The Future Is Now
Geographical Information Systems is the Techy, Futuristic Answer to So Many Questions
TWO YEARS, FOUR MONTHS, AND TEN DAYS to map about 4,162 miles of territory: Lewis and Clark’s Expedition to explore the Pacific Northwest and the vast territory acquired by the Louisiana Purchase began on May 14, 1804 and ended over two years later on September 23, 1806. Two centuries later now, today’s GIS specialists could do the job in one day without ever leaving their desks.
At the most elementary level, Geographic Information Systems (GIS) is all about maps – all kinds of maps. GIS technology refers to the process of storing, retrieving, manipulation, analysis, display, and constant maintenance of geographic datasets and other data. Collected data such as Drone Imagery, GPS Coordinates, Lidar Points and Plats, and As-builts are translated into visual, spatial maps to provide context that helps us understand it all. It requires computing technology, software, and technical expertise.

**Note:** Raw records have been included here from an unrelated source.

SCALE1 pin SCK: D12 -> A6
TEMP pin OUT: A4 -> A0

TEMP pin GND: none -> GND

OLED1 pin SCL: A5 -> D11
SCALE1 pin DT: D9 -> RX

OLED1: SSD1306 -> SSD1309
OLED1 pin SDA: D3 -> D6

Team Chatham’s GIS experts compile and interpret both historic and real-time data for multiple departments and multiple applications in the service of our community. Law Enforcement, for example, uses GIS-provided GPS capabilities for tracking and for expedited responses. Fire Stations may use GIS to know the size of every building within their area of responsibility, so they can know in advance what size trucks and crews to send when needed. GIS helps provide information to determine property taxes and election districts. It helps Mosquito Control know where and when to spray and Public Works know where different types of maintenance is needed. GIS is nothing short of amazing.
Chatham Department of Engineering has a half-dozen highly-skilled GIS experts on staff. With an arsenal of high-tech tools that would make Inspector Gadget jealous, they use futuristic means to answer today’s questions so we can be prepared for tomorrow. Where will we need new or improved roads? How high can waters rise under a certain bridge before it fails and floats off its foundations? Where are the original boundary markers of an area, and how do assorted and divergent historical records add up to verify who owns and is responsible for a property easement or a canal? What’s the elevation of a property zoned for development, and what would it take to keep it from flooding? How do higher tides affect our tree canopy by changing the salinity of certain areas, making them incompatible with tree life? Where can resources be deployed most effectively during emergencies for the benefit of the greatest number of residents?

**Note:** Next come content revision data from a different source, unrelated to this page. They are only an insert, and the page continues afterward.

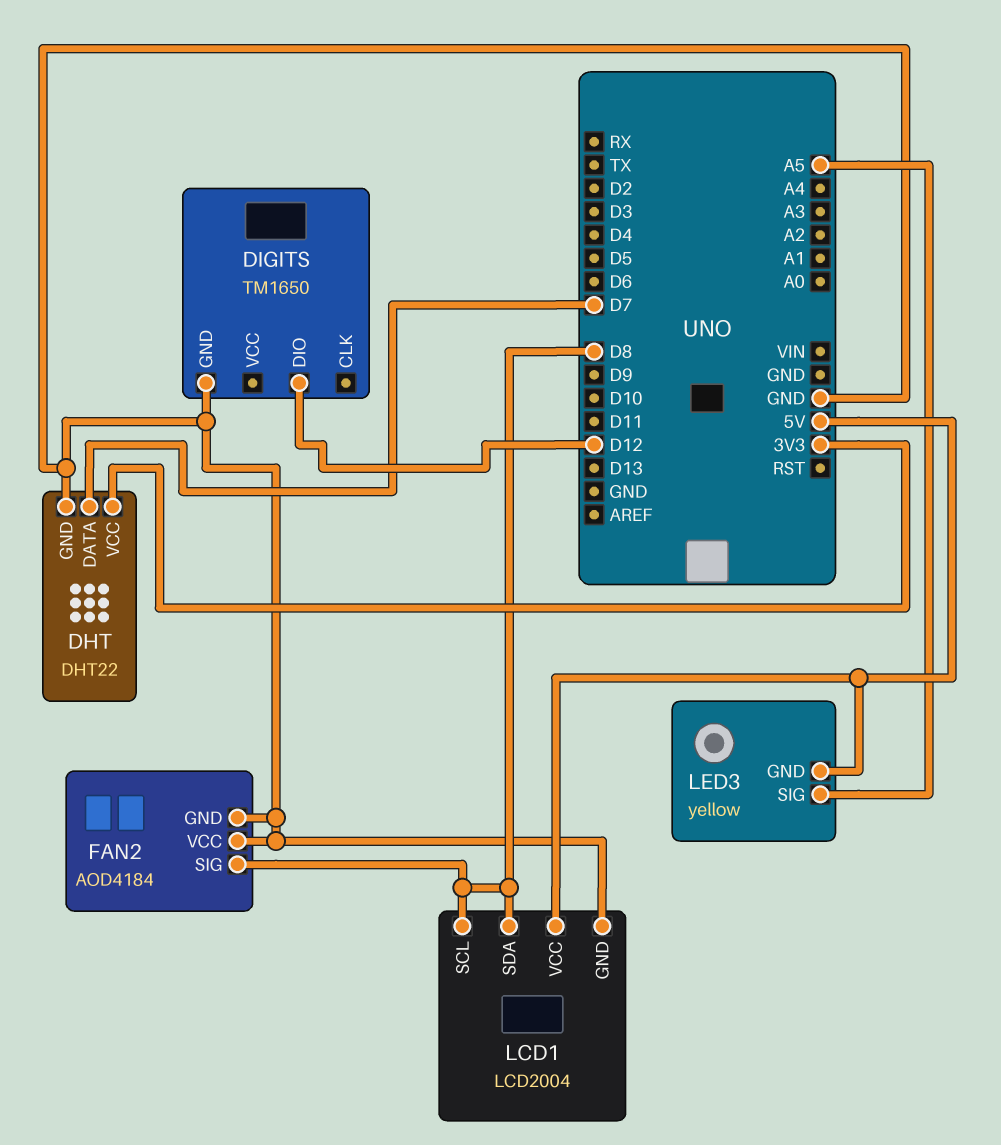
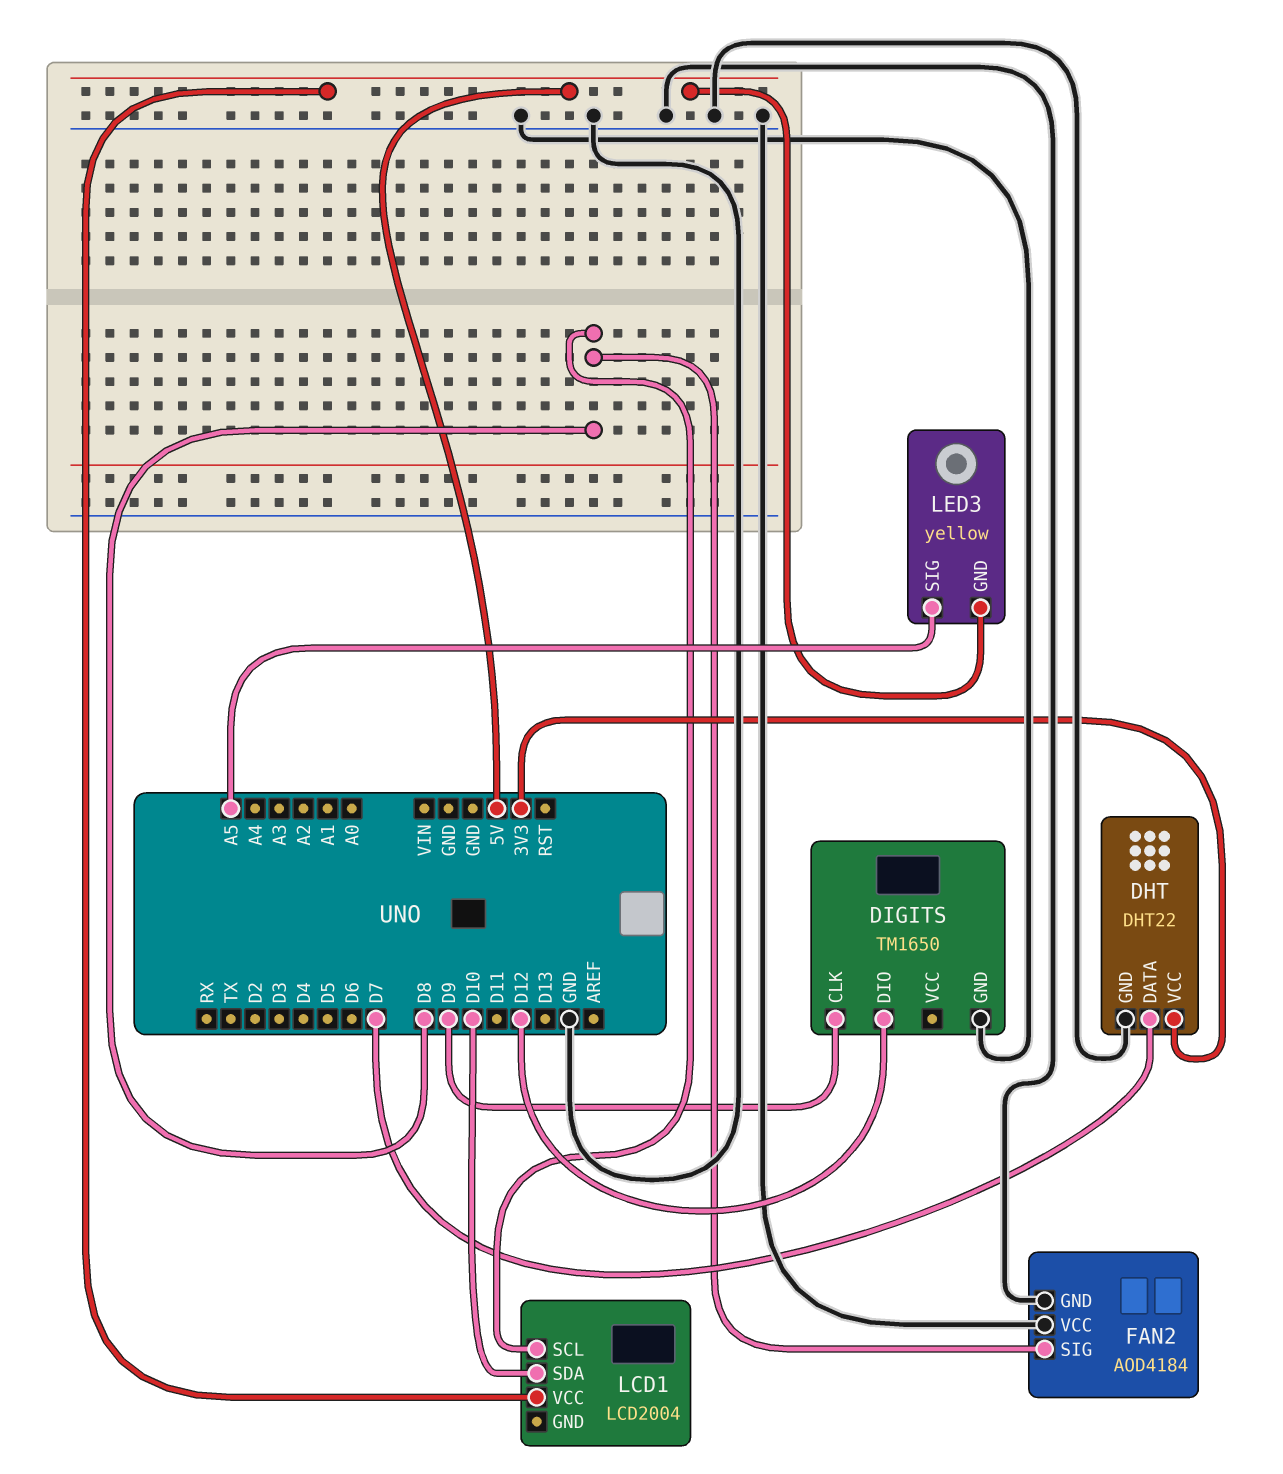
DIGITS pin CLK: none -> D9
LCD1 pin GND: GND -> none
LCD1 pin SDA: D8 -> D10

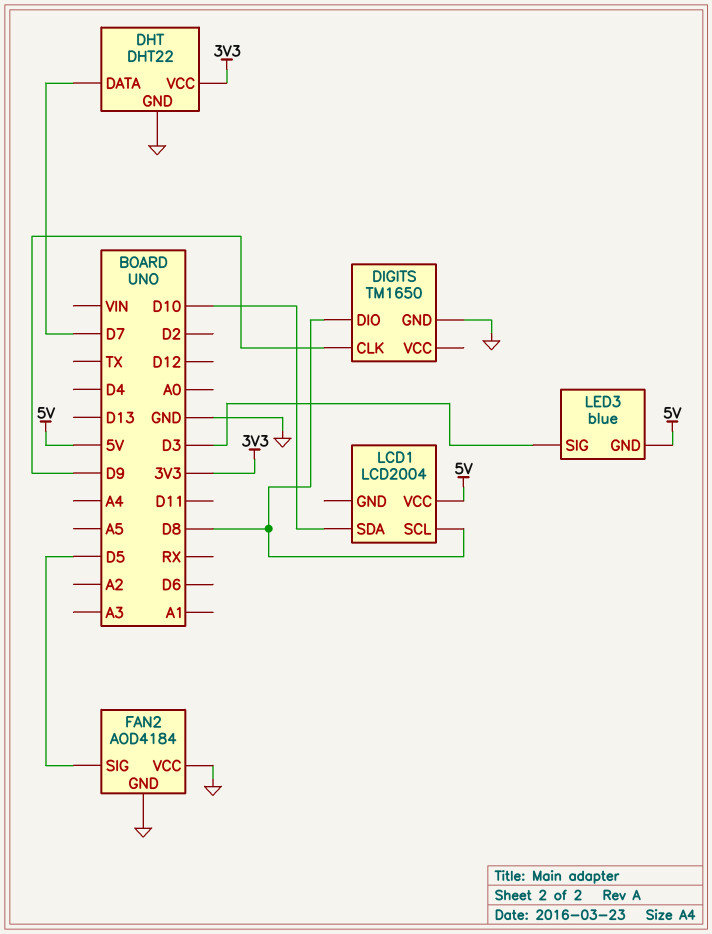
DIGITS pin DIO: D12 -> D8
FAN2 pin SIG: D8 -> D5
LED3: yellow -> blue
LED3 pin SIG: A5 -> D3

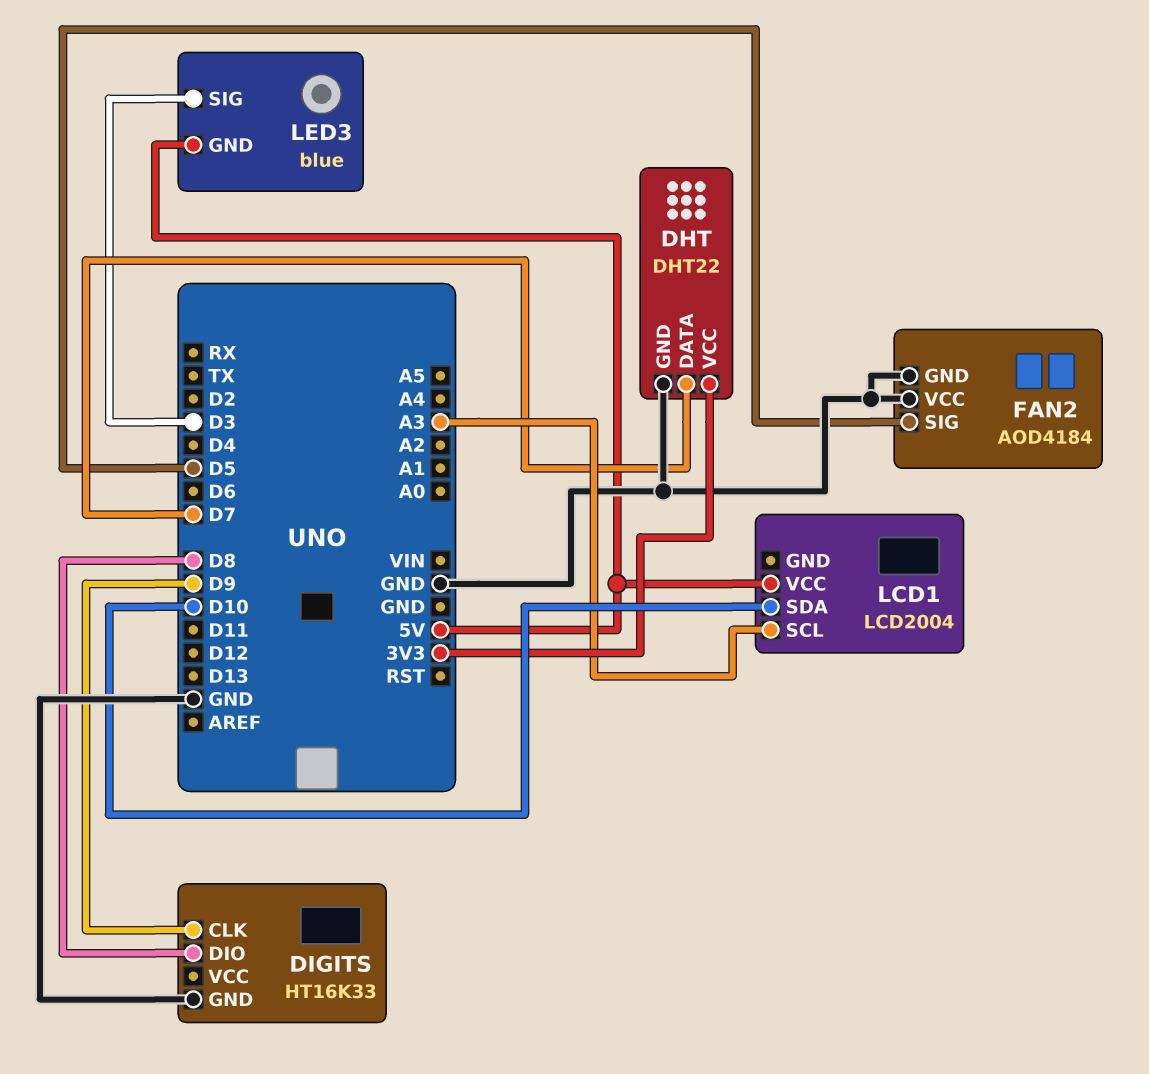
DIGITS: TM1650 -> HT16K33
LCD1 pin SCL: D8 -> A3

Any type of data that can be compiled can be expressed visually as some kind of map using GIS. Chloropleth Maps express quantities of anything from rainfall to crime to new construction by painting the areas where they occur in correlated shades of a color to show more or less occurrence. Heat Maps can express the density of things (such as population or new businesses or outbreaks of the flu) or their intensity (of things like a horticultural blight or earthquakes or voter turn-out) using a spectrum of colors to show where greater or lesser saturations have been observed. Isolene Maps pick out points with common features (like geographic elevation or average temperatures or wildlife habitats) and connect those points into continuous lines of demarcation.
The maps take lists of individual pieces of data and make them make sense. They make information more easily digestible, and they can be layered, one map overlayed on top of another, to produce tremendously nuanced pictures of whatever is being studied. Did you know, for instance, that data obtained in Lewis and Clark’s day would need to be tweaked slightly in our day to allow for the continual shifting of the Earth’s magnetic poles? With GIS those two different records could be overlayed and compared, studied for more precise understanding of the original or adjusted for current application.

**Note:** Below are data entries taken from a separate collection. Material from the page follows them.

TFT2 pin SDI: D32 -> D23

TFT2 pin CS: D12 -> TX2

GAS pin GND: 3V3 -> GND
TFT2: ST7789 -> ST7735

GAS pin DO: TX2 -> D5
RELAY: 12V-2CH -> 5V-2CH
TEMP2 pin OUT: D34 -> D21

“I’ve been drawing maps on paper since I was four years old.” David Anderson, GIS Manager with Chatham County’s Department of Engineering, now uses drones, lasers, subterranean scopes, and even robots to obtain some of the raw data that he translates into digital maps. He and his GIS team members used their powers for good in the Emergency Operations Center during all three of the major storms that impacted our area during this recent hurricane season. They worked around the clock to constantly acquire and process the most current information about impassable roads and compromised bridges, flooded neighborhoods, projected storm surges, displaced residents, and available resources. The perspective and discernment that their GIS maps provided allowed all the other emergency teams to work efficiently and effectively to take the best possible care of our community.
Information that used to be stored in bound books too heavy to lift now can be accessed by GIS specialists anywhere with a few strokes of a keyboard. Data that used to take months or years to acquire now might be produced overnight or sooner. The future of GIS will be Geo-AI powered to provide real-time maps on demand -- to allow firefighters, for instance, to monitor a spreading wildfire as it moves and know where best to attack it. For Team Chatham’s GIS specialists, who were once kids drawing maps and dreaming of a future that included robots and lasers and computers and coded maps, that future is now, and they are the cutting-edge mapping scientists making it real.